Particular Ashkenazi rabbis felt battering once the reasons for pressuring men provide good Writ regarding (religious) divorce case rating

Particular Ashkenazi rabbis felt battering once the reasons for pressuring men provide good Writ regarding (religious) divorce case rating

In his responsum, Radbaz blogged one to Sim

Rabbi Meir b. 1215–1293) produces one to “A beneficial Jew need award their wife over the guy celebrates themselves. If an individual influences an individual’s wife, you ought to getting punished far more honestly compared to hitting someone else. For 1 was enjoined so you’re able to honor your spouse it is not enjoined to honor each other. . If the guy persists when you look at the striking their, the guy will be excommunicated, lashed, and you may experience the fresh new severest punishments, even on the the amount off amputating his sleeve. When the their wife are ready to deal with a splitting up, the guy need to go to this web-site split up their own and you can shell out their unique the fresh ketubbah” (Even ha-Ezer #297). According to him you to a woman that is strike by the their partner are permitted a primary breakup in order to get the money due their unique inside her relationships settlement. Their recommendations to chop off of the give away from a habitual beater regarding his other echoes regulations in the Deut. –a dozen, where in fact the unusual discipline of cutting off a hands is actually used so you’re able to a woman which tries to save yourself her partner during the a beneficial way that shames the new beater.
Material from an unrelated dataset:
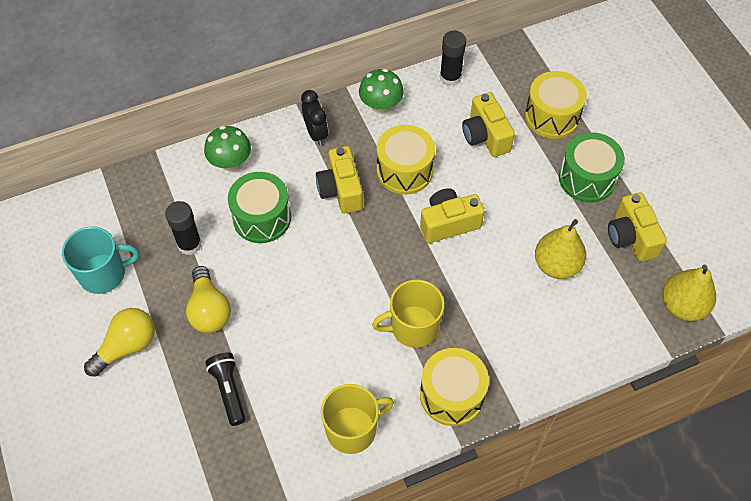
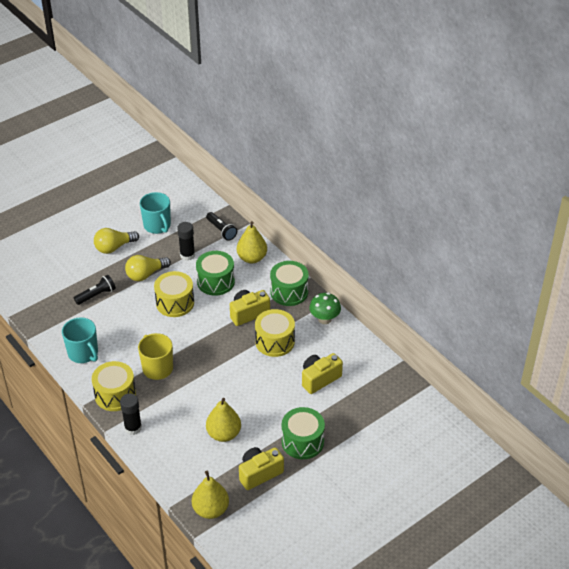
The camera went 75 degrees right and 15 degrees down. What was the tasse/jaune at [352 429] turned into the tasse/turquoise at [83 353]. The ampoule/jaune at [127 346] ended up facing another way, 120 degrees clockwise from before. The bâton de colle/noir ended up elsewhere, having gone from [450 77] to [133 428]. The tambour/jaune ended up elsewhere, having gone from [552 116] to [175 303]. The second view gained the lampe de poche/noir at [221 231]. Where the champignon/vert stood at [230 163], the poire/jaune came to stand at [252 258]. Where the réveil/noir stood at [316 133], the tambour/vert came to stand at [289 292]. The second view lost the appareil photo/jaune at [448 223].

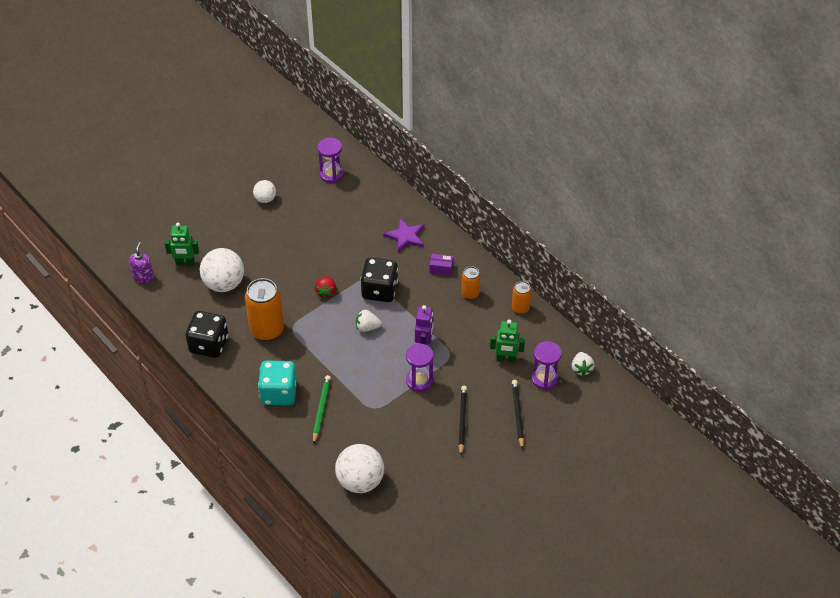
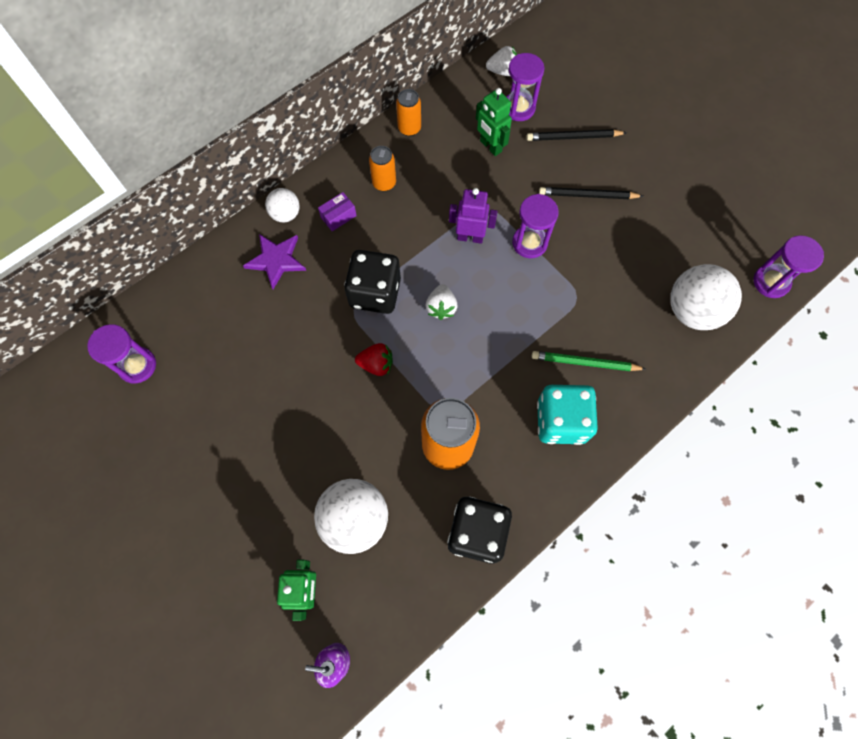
The camera went 90 degrees left and 20 degrees up. The balle/blanc ended up elsewhere, having gone from [265 199] to [286 214]. The boîte/violet at [441 268] ended up facing another way, 45 degrees clockwise from before. The robot/vert at [506 359] ended up facing another way, 135 degrees clockwise from before. The second view gained the sablier/violet at [771 282].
So you’re able to validate his opinion, Roentgen. Meir spends biblical and you can talmudic thing in order to legitimize his viewpoints. At the conclusion of this responsum the guy talks about the brand new courtroom precedents because of it decision throughout the Talmud (B. Gittin 88b). Therefore the guy concludes that “despite possible in which she is prepared to accept [periodic beatings], she never accept beatings versus an end in sight.” The guy things to the fact that a fist has the potential in order to destroy which if the comfort try hopeless, the latest rabbis should try to help you encourage him in order to breakup their particular away from “their own free will,” however, if one shows impossible, force him to divorce or separation their (as it is acceptance by-law [ka-torah]).

This responsum is found in a collection of R. Meir’s responsa and in his copy of a responsum by R. Simhah b. Samuel of Speyer (d. 1225–1230). By freely copying it in its entirety, it is clear that R. Meir endorses R. Simhah’s opinions. R. Simhah, using an aggadic approach, wrote that a man has to honor his wife more than himself and that is why his wife-and not his fellow man-should be his greater concern. R. Simhah stresses her status as wife rather than simply as another individual. His argument is that, like Eve, “the mother of all living” (Gen. 3:20), she was given for living, not for suffering. She trusts him and thus it is worse if he hits her than if he hits a stranger.

Baruch from Rothenburg (Maharam, c

R. Simhah lists all the possible sanctions. If these are of no avail, he takes the daring leap and not only allows a compelled divorce but allows one that is forced on the husband by gentile authorities. It is rare that rabbis tolerate forcing a man to divorce his wife and it is even rarer that they suggested that the non-Jewish community adjudicate their internal affairs. He is one of the few rabbis who authorized a compelled divorce as a sanction. Many Ashkenazi rabbis quote his opinions with approval. However, they were overturned by most rabbis in later generations, starting with R. Israel b. Petahiah Isserlein (1390–1460) and R. David b. Solomon Ibn Abi Zimra (Radbaz, 1479–1573). hah “exaggerated on the measures to be taken when writing that [the wifebeater] should be forced by non-Jews (akum) to divorce his wife . because [if she remarries] this could result in the offspring [of the illegal marriage, according to Radbaz] being declared illegitimate ( Lit. “bastard.” Offspring of a relationship forbidden in the Torah, e.g., between a married woman and a man other than her husband or by incest. mamzer )” (part 4, 157).